Pour un temps en tout cas : maintien du maximum de travail à distance, horaires allégés, équipes moins nombreuses et objectifs de production révisés à la baisse. Nous n’avions sans doute par imaginé que le retour au travail prendrait la forme désordonnée, plurielle de cette gigantesque expérimentation puisque vont cohabiter toutes les formes de travail. Sous contrôle sanitaire. C’est mieux bien sûr qu’une économie à l’arrêt avec les dégâts que cela engendrera : probablement bien pire que ce que les Français imaginent.

Faut-il se laisser aller de manière démagogique au raisonnement planificateur sur «  ce qu’il faut produire » et « ce qui n’est pas nécessaire maintenant » ? Je redoute les recherches en utilité et inutilité sur les produits et les services, comme d’ailleurs sur les métiers. J’entends dire qu’il ne serait pas utile de produire du rouge à lèvres ! Mais qu’en sait le Monsieur qui s’exprime ainsi sur les ondes ? Un éboueur est-il plus utile qu’un comédien ? Ou l’inverse ?

Après l’arrêt souvent complet d’un très grand nombre d’activités, c’est la décélération par rapport à la logique d’avant qui est à l’ordre du jour. Depuis une quarantaine d’années, l’économie vivait sous le dictat du flux tendu, du just in time. Plus de stocks ! Même pas de masques ou de respirateurs. Plus de lits inoccupés dans les hôpitaux. On voit ce qu’il en coûte d’être ainsi passé d’un extrême parfois bureaucratique (le qualificatif vaut pour toutes les grandes organisations publiques comme privées) à l’extrême de l’« économie à la demande ».

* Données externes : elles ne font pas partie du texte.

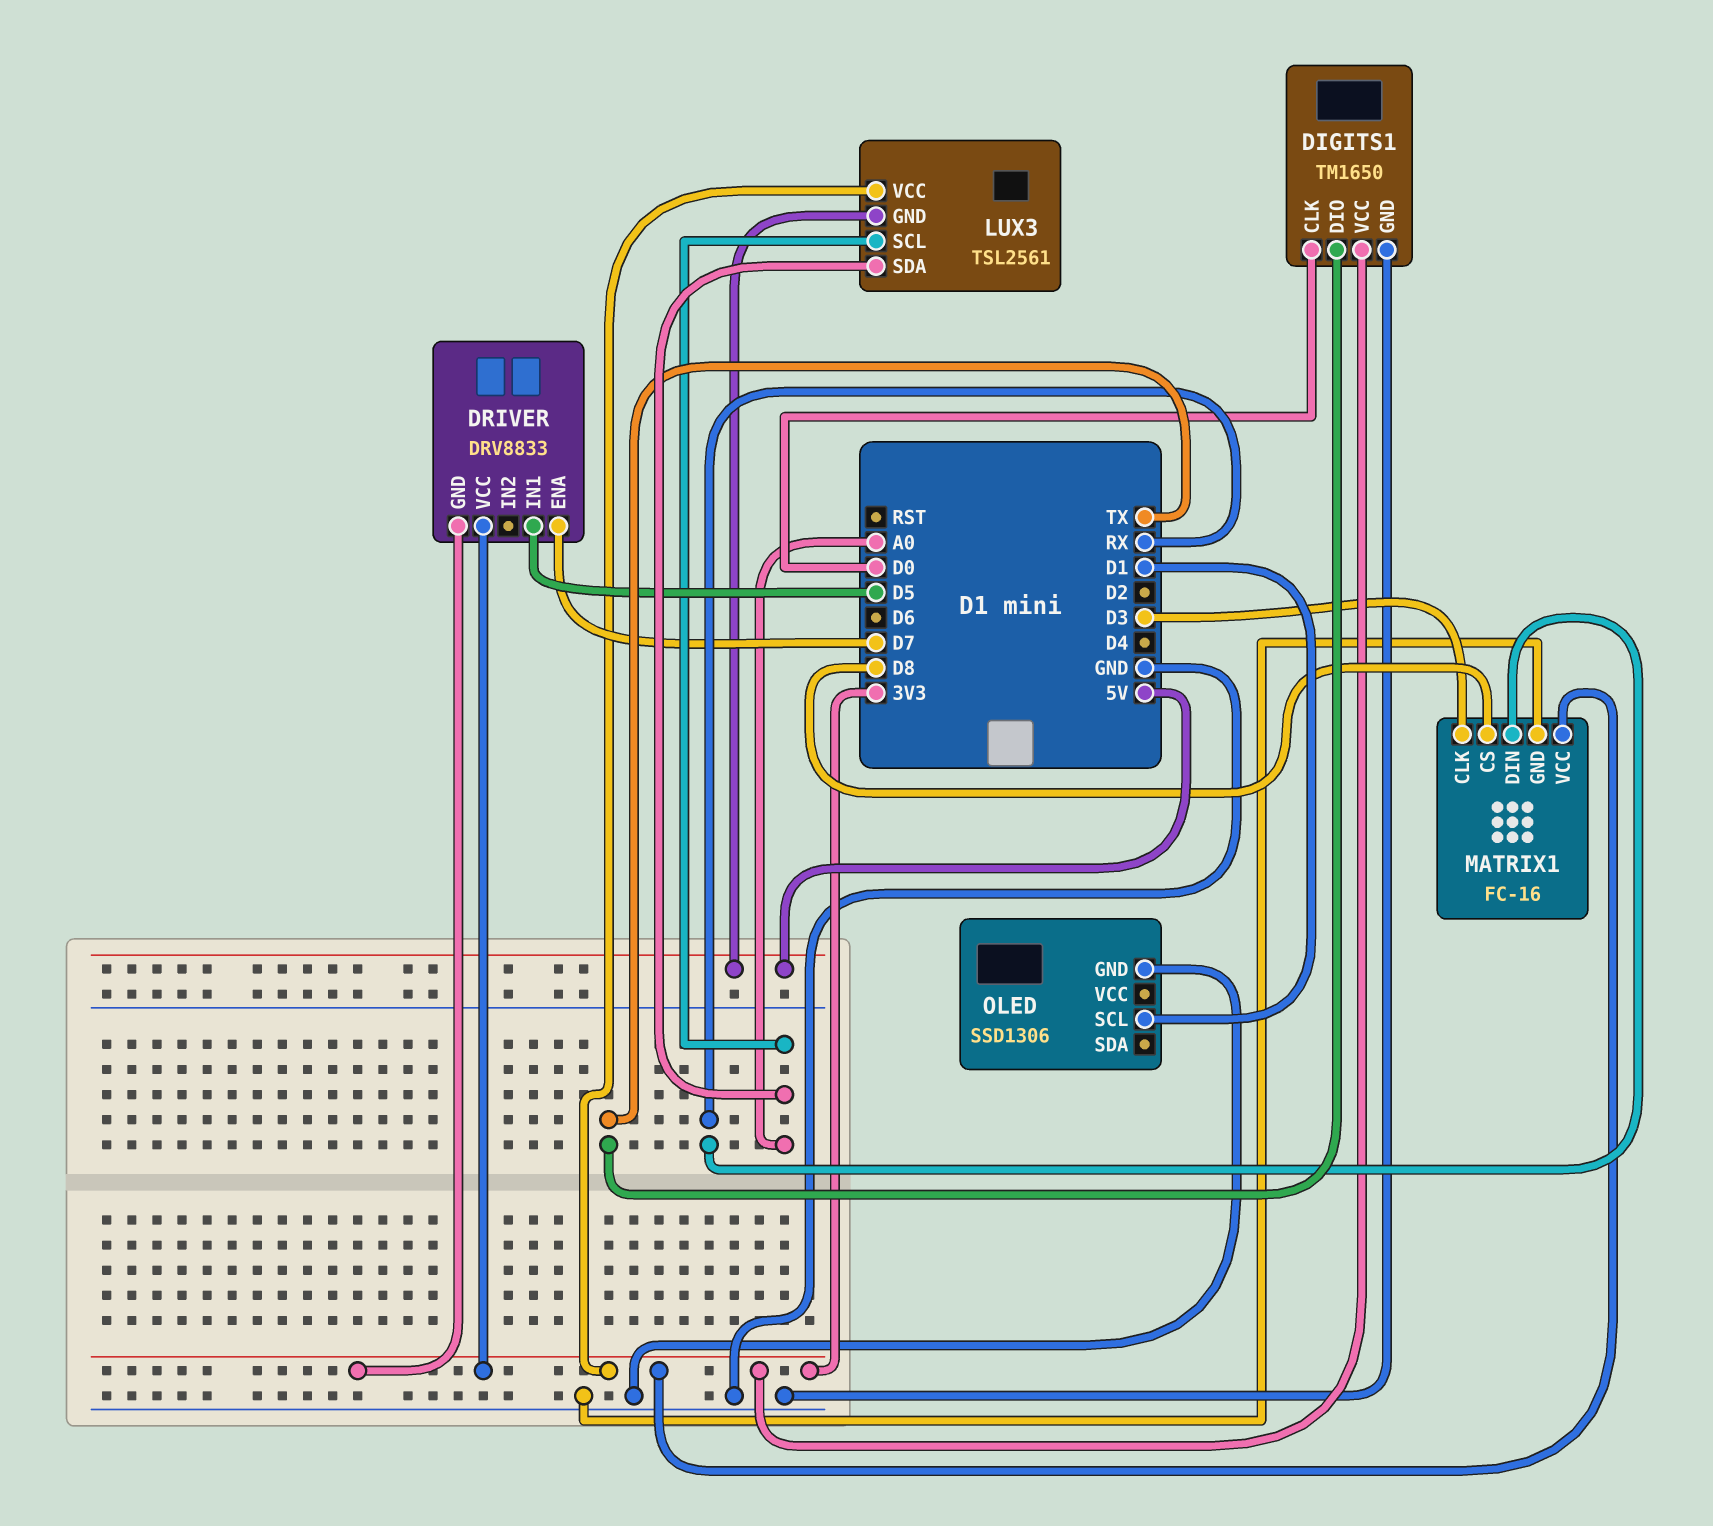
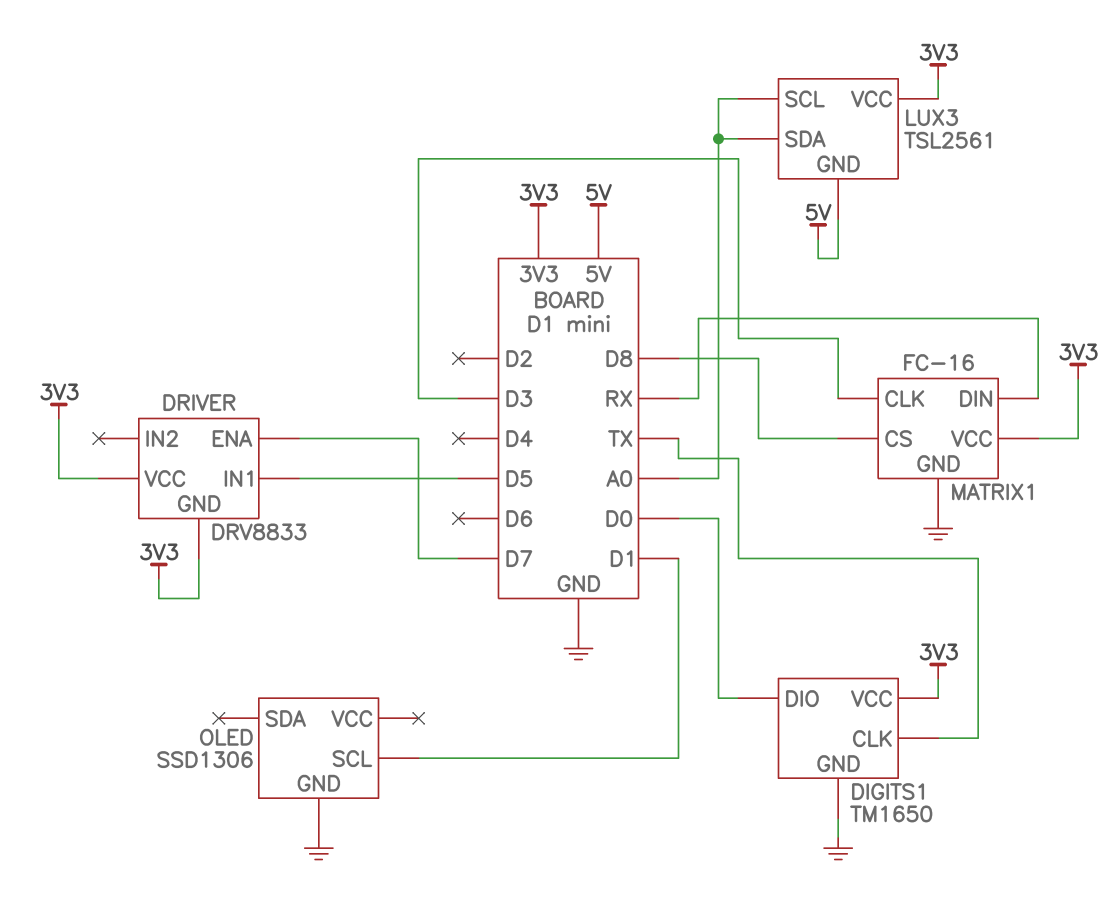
DIGITS1 pin CLK: D0 -> TX
DIGITS1 pin DIO: TX -> D0

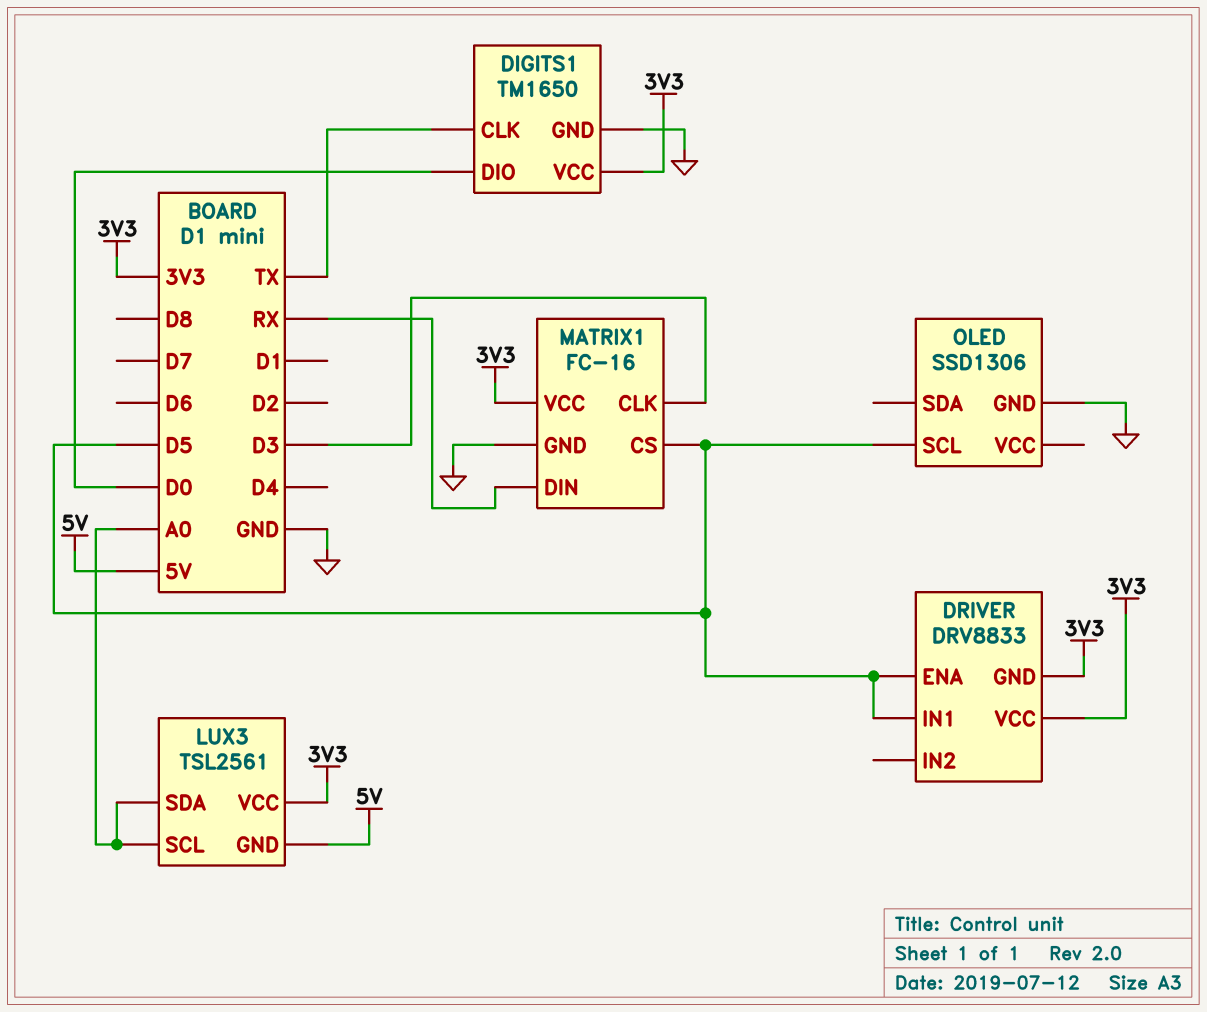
DRIVER pin ENA: D7 -> D5
MATRIX1 pin CS: D8 -> D5
OLED pin SCL: D1 -> D5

La période dite « de déconfinement » va relâcher la pression économique, mais se fera sous pression sanitaire. Il y faudra beaucoup de dialogue à tous les niveaux, avec les syndicats bien sûr, mais aussi dans chaque service, dans chaque équipe en prenant en compte les particularités des métiers et des situations de travail. En expérimentant et en bricolant (au bon sens du terme) des solutions provisoires qui tiendront compte des situations personnelles et familiales de chaque salarié, des contraintes de trajets. Il y faudra tout à la fois de la rigueur, de la vigilance et de la souplesse, y compris du côté des syndicats.

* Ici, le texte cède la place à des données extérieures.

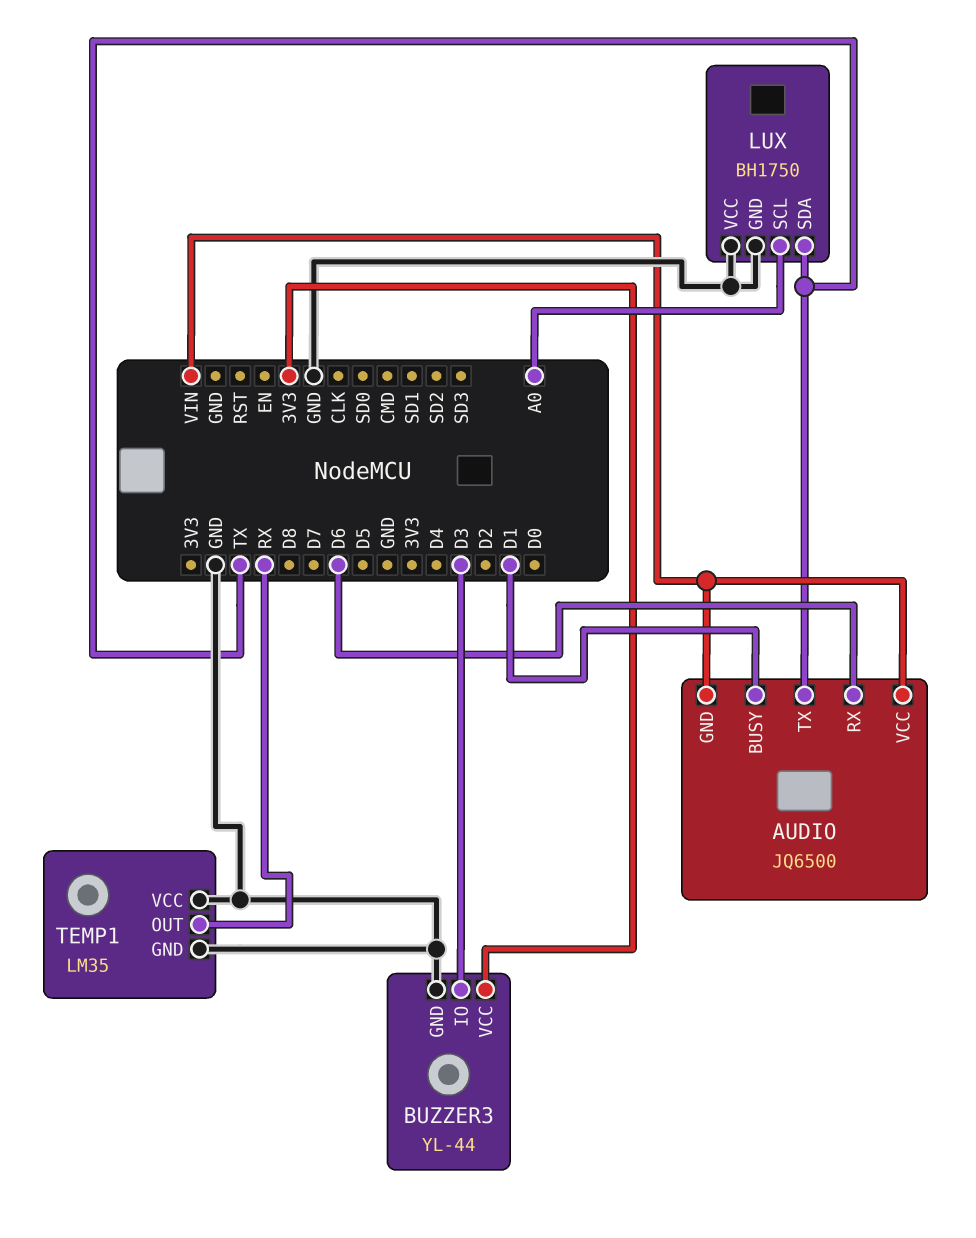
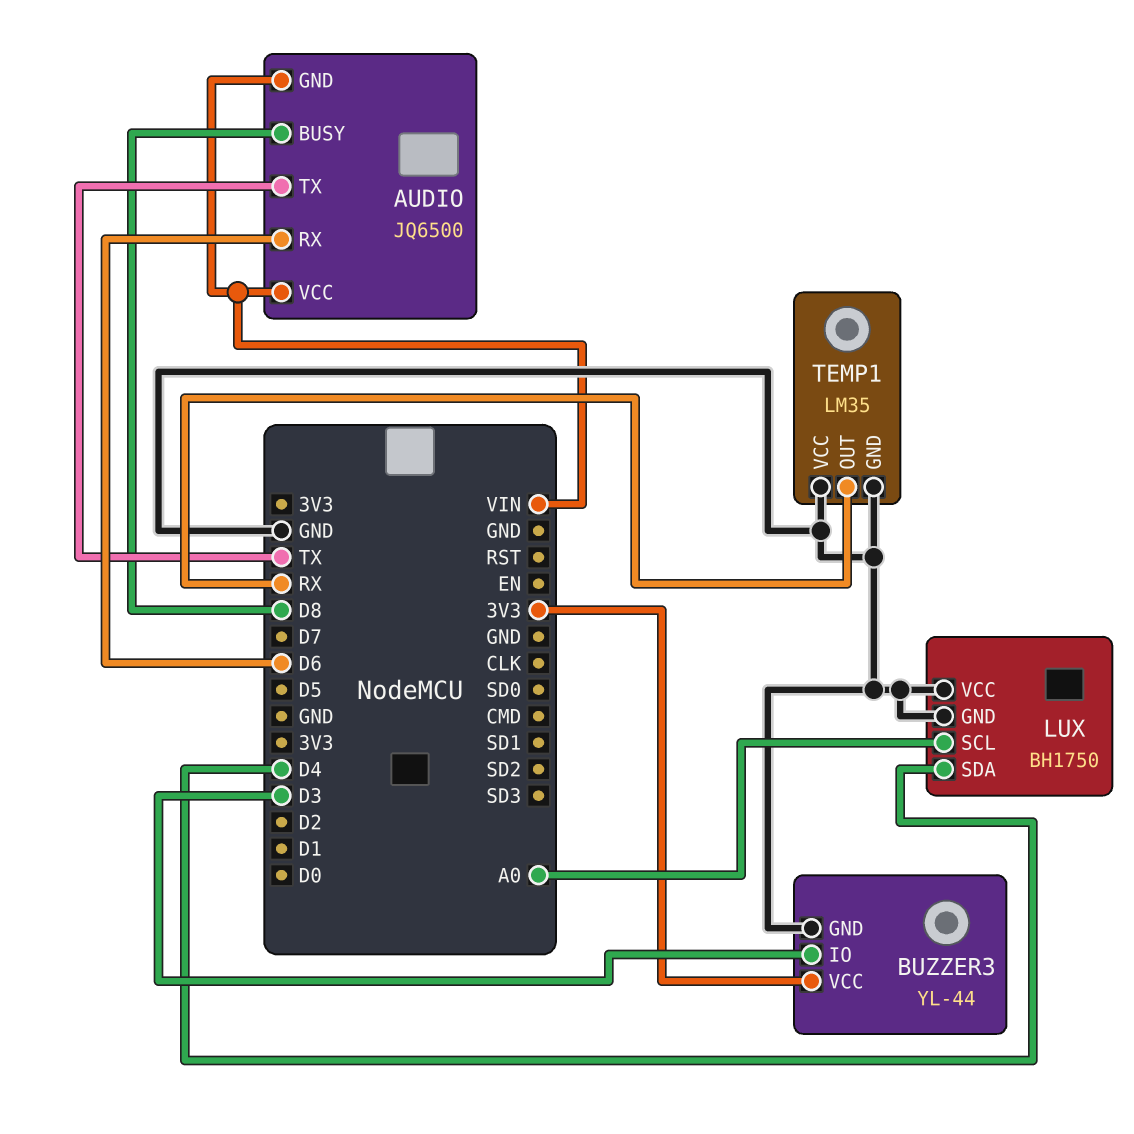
AUDIO pin BUSY: D1 -> D8
LUX pin SDA: TX -> D4

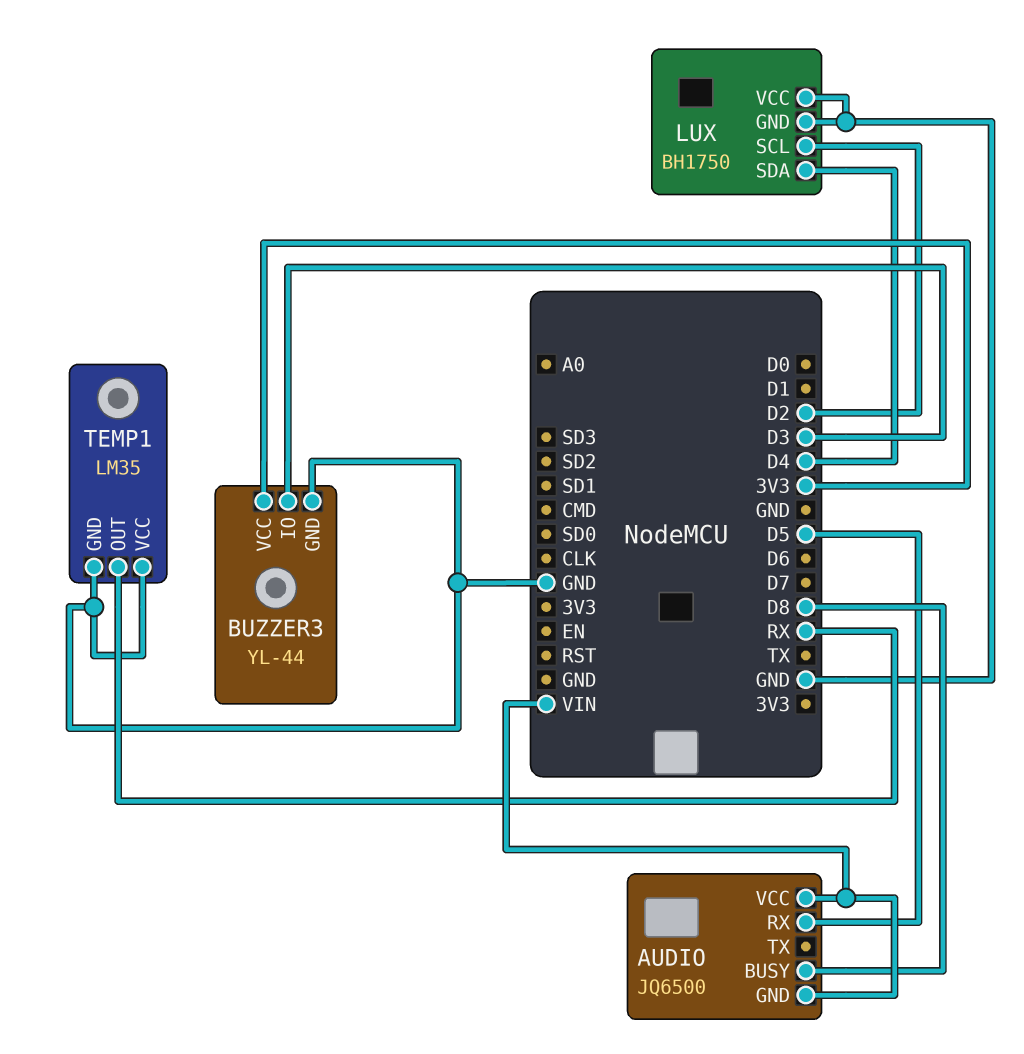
AUDIO pin RX: D6 -> D5
AUDIO pin TX: TX -> none
LUX pin SCL: A0 -> D2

C’est dans tous les domaines et dans tous les métiers que le travail, les conditions dans lesquelles on l’exerce, est transformé et le restera sans doute durablement. Ainsi « La révolution du travail à distance » ne sera pas qu’une parenthèse. La Note de Terra Nova que viennent d’écrire Thierry Pech et Martin Richer livre une première analyse des presque 2000 réponses au questionnaire en ligne de la plateforme Montravail à distance, J’enparle ! On y lit les avantages appréciés du télétravail : la confiance qui peut s’installer dans des relations professionnelles certes à distance, mais intenses, aussi bien du côté du management que du côté des équipes (voir dans Metis « Travail à distance : transformer l’essai », 4 mai 2020). Moins de fixation obsessionnelle sur les objectifs et les indicateurs, et on travaille mieux ! On peut y deviner de bons sujets pour de futures évolutions : si « ceux qui ont le travail à distance très facile sont plus installés dans la vie, plus âgés, mieux équipés, plus autonomes et plus expérimentés », on entrevoit des possibilités de mieux organiser le travail pendant les dernières années de vie professionnelle. Si le travail à la maison soulage de nombreux salariés des temps de trajet éprouvants dans les grandes agglomérations, alors on entrevoit un télétravail alterné avec des jours programmés de présence sur site. Le gain en économies d’énergie tout court et en économie d’énergie humaine sera important, et donc le gain pour la planète. « Demain, il faudra avoir de bonnes raisons pour aller au bureau ! », dit David Mahé (Syntec Conseil) dans Les Echos du 22 avril.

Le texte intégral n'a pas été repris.